Deux autres possibilités existent pour faire exécuter les décisions de l’Administration. D’abord, le recours à l’action pénale en cas de non-respect des mesures de police administrative est possible. Surtout, l’autorité administrative peut prononcer des sanctions administratives. Ces sanctions se sont considérablement développées depuis quelques années, notamment dans le domaine économique. A la différence des sanctions pénales qui ne peuvent être prononcées que par le juge judiciaire, les sanctions administratives sont prononcées par une autorité administrative et peuvent ensuite faire l’objet d’un recours devant le juge administratif. Le Conseil constitutionnel a posé des conditions à la validité de telles sanctions : ainsi, seule une loi peut les instituer ; par ailleurs, elles ne peuvent être privatives de liberté ; elles doivent, enfin, respecter le principe de nécessité des peines, celui du contradictoire, celui d’impartialité et les droits de la défense. 

E - La sortie de vigueur

La sortie de vigueur correspond à la mort d’un acte administratif. Elle correspond à la sortie des dispositions de l’acte de l’ordonnancement juridique. La sortie de vigueur peut être « naturelle ». En principe, un acte réglementaire (ou législatif) est adopté sans limite de temps. Mais, parfois, l’acte peut prévoir des conditions d’extinction. C’est le cas par exemple, des mesures transitoires, qui, par définition … sont transitoires. Ce peut être aussi le cas lorsque l’acte a épuisé tous ses effets juridiques. Il cesse d’être applicable. Ce peut être enfin le cas lorsqu’il est frappé de caducité ou que des conditions tenant à sa validité disparaissent.

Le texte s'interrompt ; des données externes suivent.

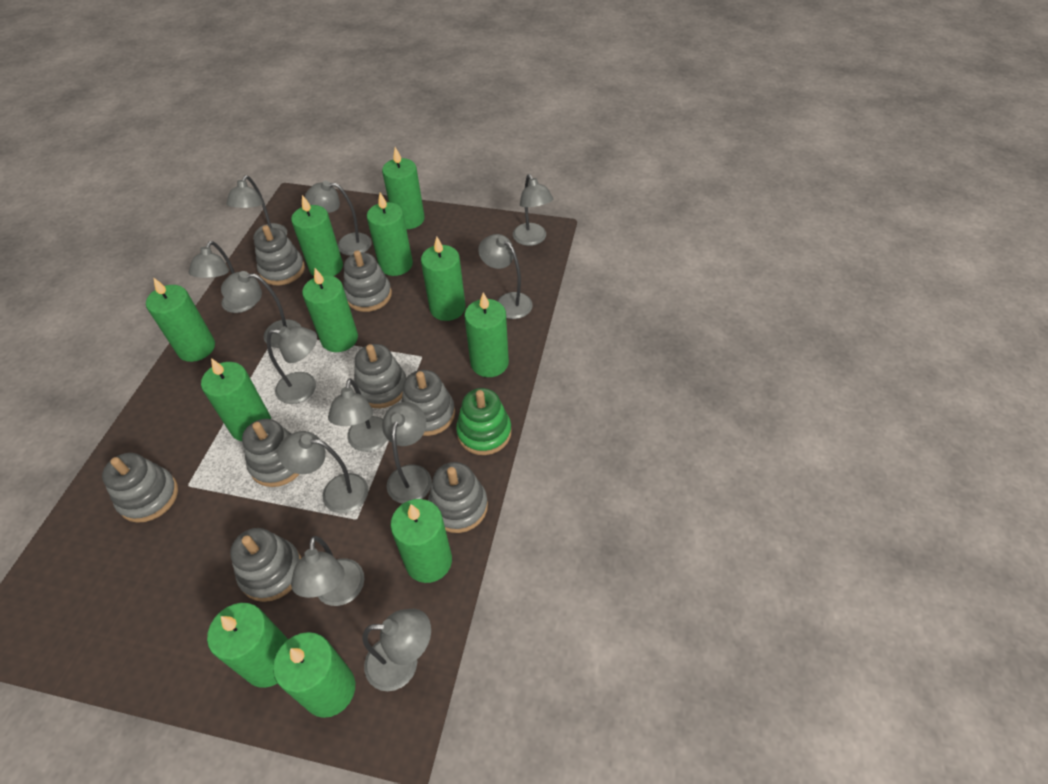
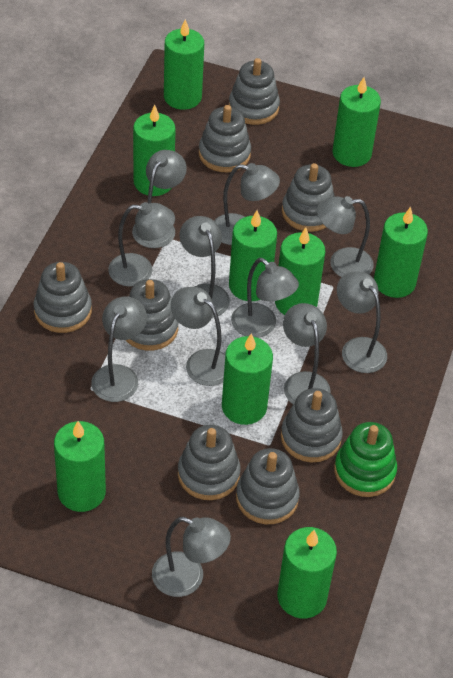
green candle: 11 -> 9
grey lamp: 12 -> 11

Mais l’administration peut également vouloir décider de retirer (pour le passé et l’avenir) ou d’abroger (uniquement pour l’avenir) un acte qu’elle a adopté. Or, dans certaines situations, lorsque l’acte a créé des droits au profit de son ou ses destinataires, il faut pouvoir concilier le retrait ou l’abrogation avec la sécurité et la stabilité des situations juridiques. Un long développement jurisprudentiel a été introduit dans le CRPA, qui traite de l’ensemble de ces aspects en ses articles L. 240-2 et s.

Le Code aligne les conditions de l’abrogation sur celles du retrait. Pour les décisions créatrices de droit illégales, quelle que soit leur forme, le délai est limité à quatre mois à compter de l’adoption de l’acte. Ce délai ne s’applique pas aux actes obtenus par fraude. Dans certains cas, comme sur demande du bénéficiaire, une décision peut être retirée ou abrogée sans conditions de délai, pour autant que la nouvelle décision soit plus favorable à ce bénéficiaire et que le retrait ou l’abrogation ne porte pas atteinte au droit des tiers. S’agissant des décisions non créatrices de droit, le délais pour le retrait est également de 4 moins, uniquement si elle est illégale. En revanche, l’abrogation est beaucoup plus libre. Dans certains cas, l’administration n’a pas d’autre choix que d’abroger l’acte, notamment lorsqu’il est illégal, dépourvu d’objet. L’illégalité s’entend ab initio ou en cours d’exécution pour les actes réglementaires et uniquement en cas de changement de circonstances pour les actes non réglementaires non créateurs de droit.